On 12/21/2012 07:30 AM, Javier Perez
wrote:
Hi, Roberto, I understand your point. One is more
likely to be shuffling data than programs, therefore it is better
to put the data on the faster storage medium.
But the way I understand it, there is a limited number of times
that one can write to a SSD due to the intrinsic nature of the
media. Therefore I would not like to put write intensive files
like data, caches, etc on this drive.
Makes sense?
Javier
On Fri, Dec 21, 2012 at 5:00 AM, Roberto
Ragusa <mail@xxxxxxxxxxxxxxxx>
wrote:
On 12/19/2012 05:58 PM, Javier Perez wrote:
> Hi
> I am looking forward to rebuild my system.
> I want to buy a SSD to place all fixed, operating
system files in there and use the HDD for my Data and
variable operating system files.
>
> looks like /home and /var should go on the HDD.
What I'm going to say will not help you, it will confuse you
more, instead. :-)
Are you sure you want fast OS files and slow data files?
Couldn't it be the opposite?
Do you boot often?
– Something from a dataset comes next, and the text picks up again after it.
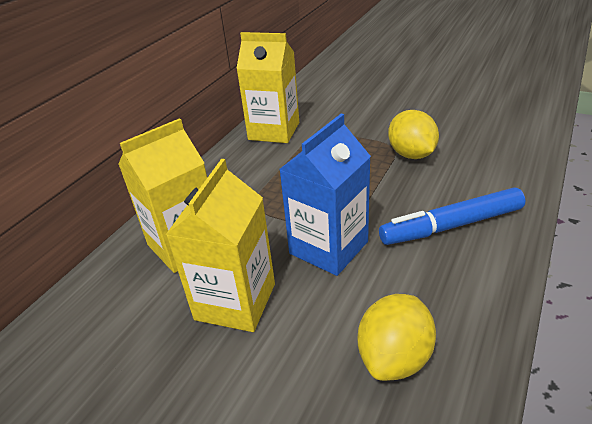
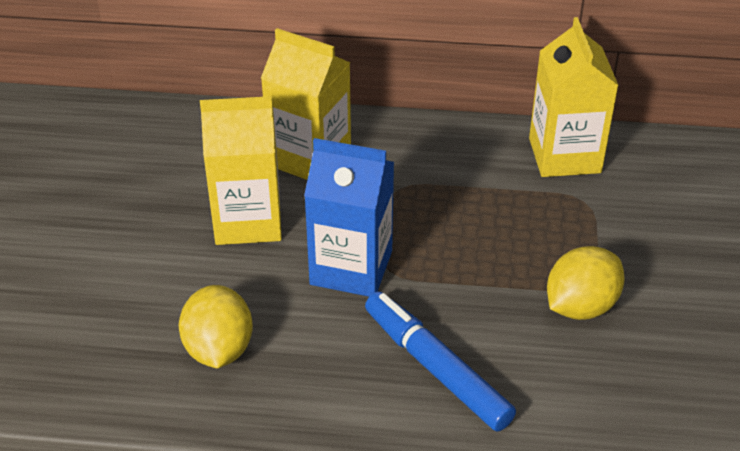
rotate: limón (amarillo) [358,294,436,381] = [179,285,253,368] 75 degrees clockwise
Do you start programs often?
Or maybe you have programs running all the time and just want
fast access to your data
(e.g. searches)?
The most dynamic things (/home, /var) should go the SSD, to
take advantage of the performance.
Boot time.... will you consider hibernating to SSD? Not bad at
all.
As a general rule, you will see a huge speed difference
between SSD and HDD.
The reliability of the SSD is often questioned; in my
experience, using a few of them
last years, I did not record any kind of problem.
You should have backups anyway, I think.
A good backup strategy is to make a RAID1 SSD+HDD, and usually
run in "broken mirror" mode
on the SSD, just syncing the HDD every few days/weeks.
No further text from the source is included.